Impax's nasal spray Zomig receives US FDA approval to treat migraine in paediatric patients
The US Food and Drug Administration (FDA) has approved Impax Specialty Pharma's Zomig nasal spray for use in paediatric patients aged 12 years and above for the acute treatment of migraine with or without aura.
Zomig nasal spray is the first nasal-delivered prescription medicine approved for the treatment of acute migraine attacks in paediatric patients. Nasal sprays may offer an alternative method of administration when patients experience migraine-associated nausea, have difficulty taking oral formulations, or do not have liquids available.
Zomig nasal spray's approval came after the FDA's review of safety and efficacy data from pivotal clinical trials demonstrating that Zomig nasal spray 5 mg is significantly more effective than placebo in providing no headache pain, relief of headache, and other associated symptoms of migraine when treating migraine in paediatric patients. In clinical trials, the medication also had a safety profile similar to that demonstrated in adults.
The American Migraine Prevalence and Prevention (AMPP) study estimated the one-year prevalence of migraine among US children aged 12-19 years at 6.3 per cent, with prevalence among boys at 5 per cent and among girls 7.7 per cent.
"Until now, there have been few medications to treat paediatric patients with painful, debilitating attacks of migraine," said Dr Alan M Rapoport, former president of the International Headache Society and clinical professor of neurology at the David Geffen School of Medicine. "We are pleased that Zomig nasal spray has been approved by the FDA for use in patients aged 12 to 17 years."
"Treatment options have been limited for pediatric patients and we are pleased with FDA's decision and look forward to bringing migraine relief to paediatric patients by making Zomig nasal spray available to this 'school age' patient population," said Fred Wilkinson, president and chief executive officer of Impax Laboratories.
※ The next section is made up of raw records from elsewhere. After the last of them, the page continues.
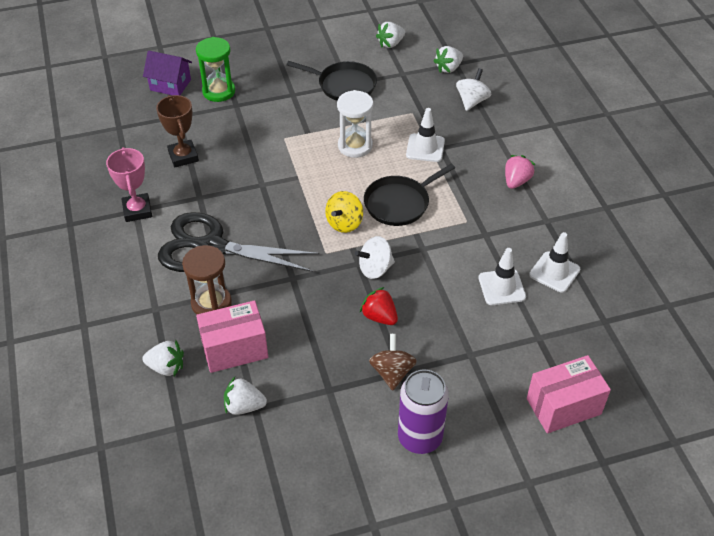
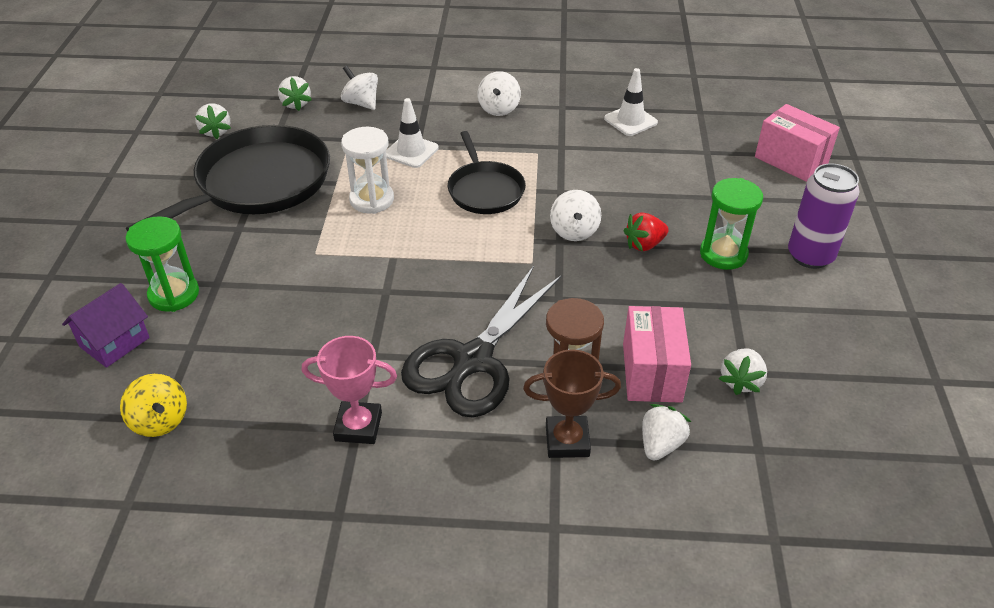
camera: 70 degrees left, 5 degrees down
(183, 156) = (280, 356): brown trophy -> brown trophy (567, 441)
(344, 85) = (258, 183): black pan -> black pan, size x1.74
(344, 223) = (492, 237): yellow spinning top -> yellow spinning top (160, 420)
(392, 372) = (723, 254): brown spinning top -> green hourglass
(501, 287) = (636, 155): white traffic cone -> none
(516, 181) = (499, 109): pink strawberry -> white spinning top
(563, 406) = (791, 160): pink box -> pink box turned 45 degrees counterclockwise

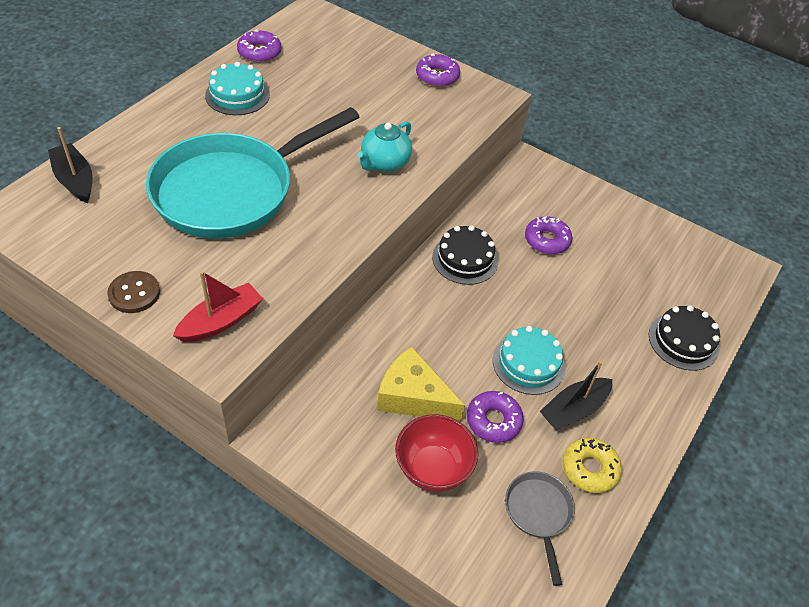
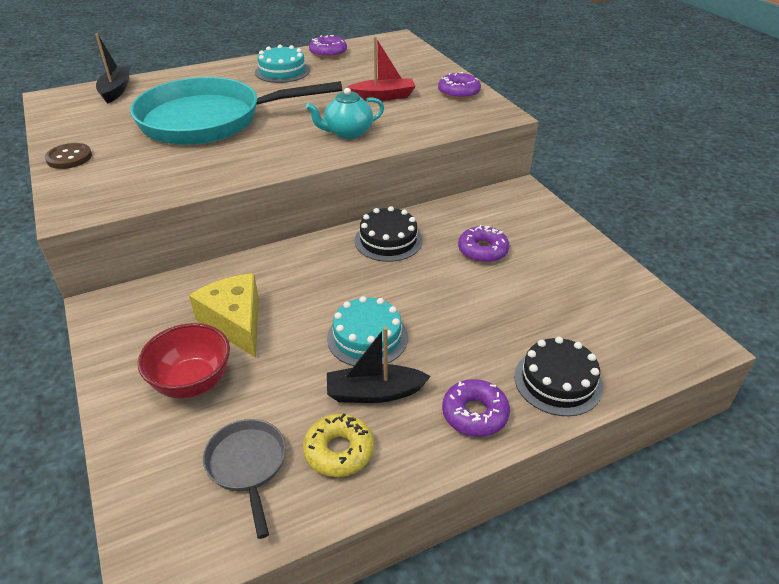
camera: 35 degrees right, 10 degrees down
(221, 321) = (102, 190): red boat -> red boat (383, 96)
(493, 421) = (286, 369): purple donut -> purple donut (474, 414)
(538, 513) = (247, 465): grey pan -> grey pan turned 45 degrees counterclockwise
"This expanded indication exemplifies our strategy to broaden the reach of our current product portfolio to address unmet needs in underserved therapeutic areas, thereby adding value for patients and shareholders alike."
The recommended starting dose for Zomig nasal sprays in paediatric patients aged 12 years and older is 2.5 mg. As the individual response to Zomig nasal spray may vary, the dose should be adjusted on an individual basis. The maximum recommended single dose of Zomig is 5 mg. The maximum daily dose should not exceed 10 mg in any 24 hour period.
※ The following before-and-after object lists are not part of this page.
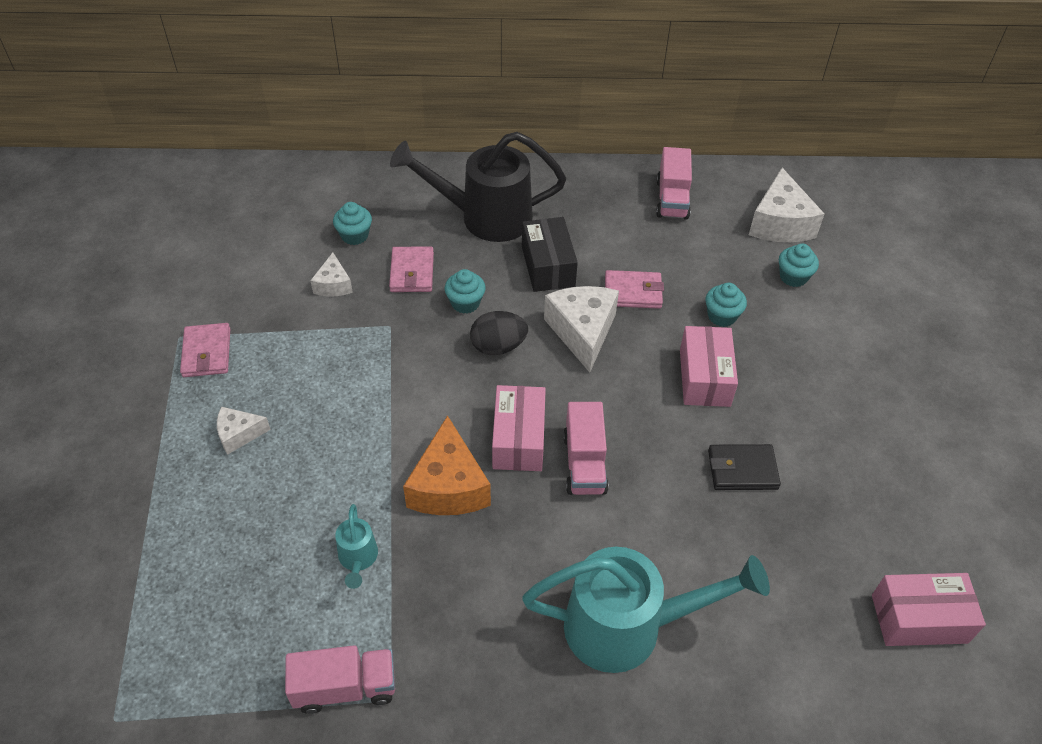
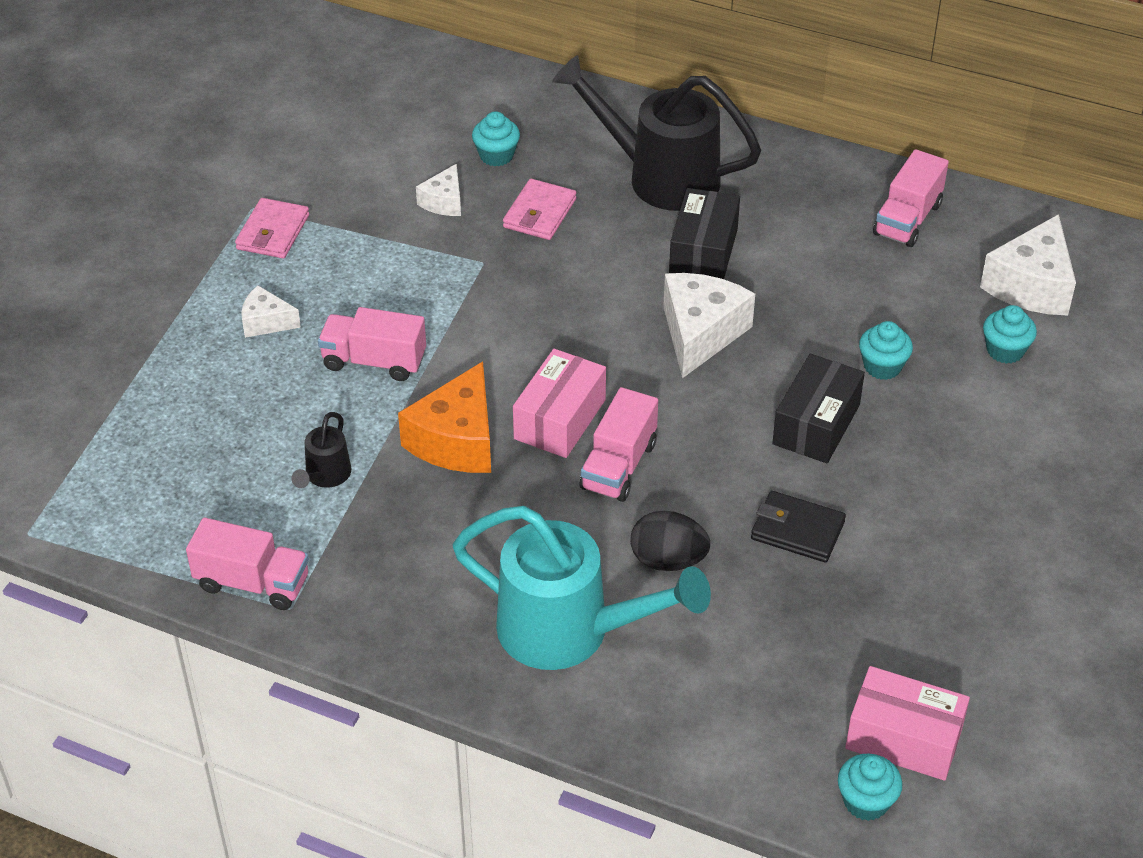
camera: 25 degrees right, 5 degrees down
(346, 439) = (374, 361): none -> pink truck
(358, 559) = (325, 476): turquoise watering can -> black watering can
(465, 303) = (582, 263): turquoise cupcake -> turquoise cupcake (866, 801)
(498, 346) = (593, 320): black egg -> black egg (668, 560)
(633, 292) = (788, 309): pink wallet -> none
(704, 377) = (816, 424): pink box -> black box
Zomig nasal spray, a serotonin (5-HT)1B/1D receptor agonist (triptan), was first approved by the US Food and Drug Administration (FDA) in September 2003 for the acute treatment of migraine attacks, with or without aura, in adults. In clinical trials, Zomig nasal spray provided relief in as soon as 15 minutes for some patients and the maximum effect was reached within 2–4 hours for most adult patients. At 2 hours, 69 per cent of patients taking the 5mg dose had headache response (taking the patient from moderate to severe pain to mild or no pain) and 36 per cent were pain free.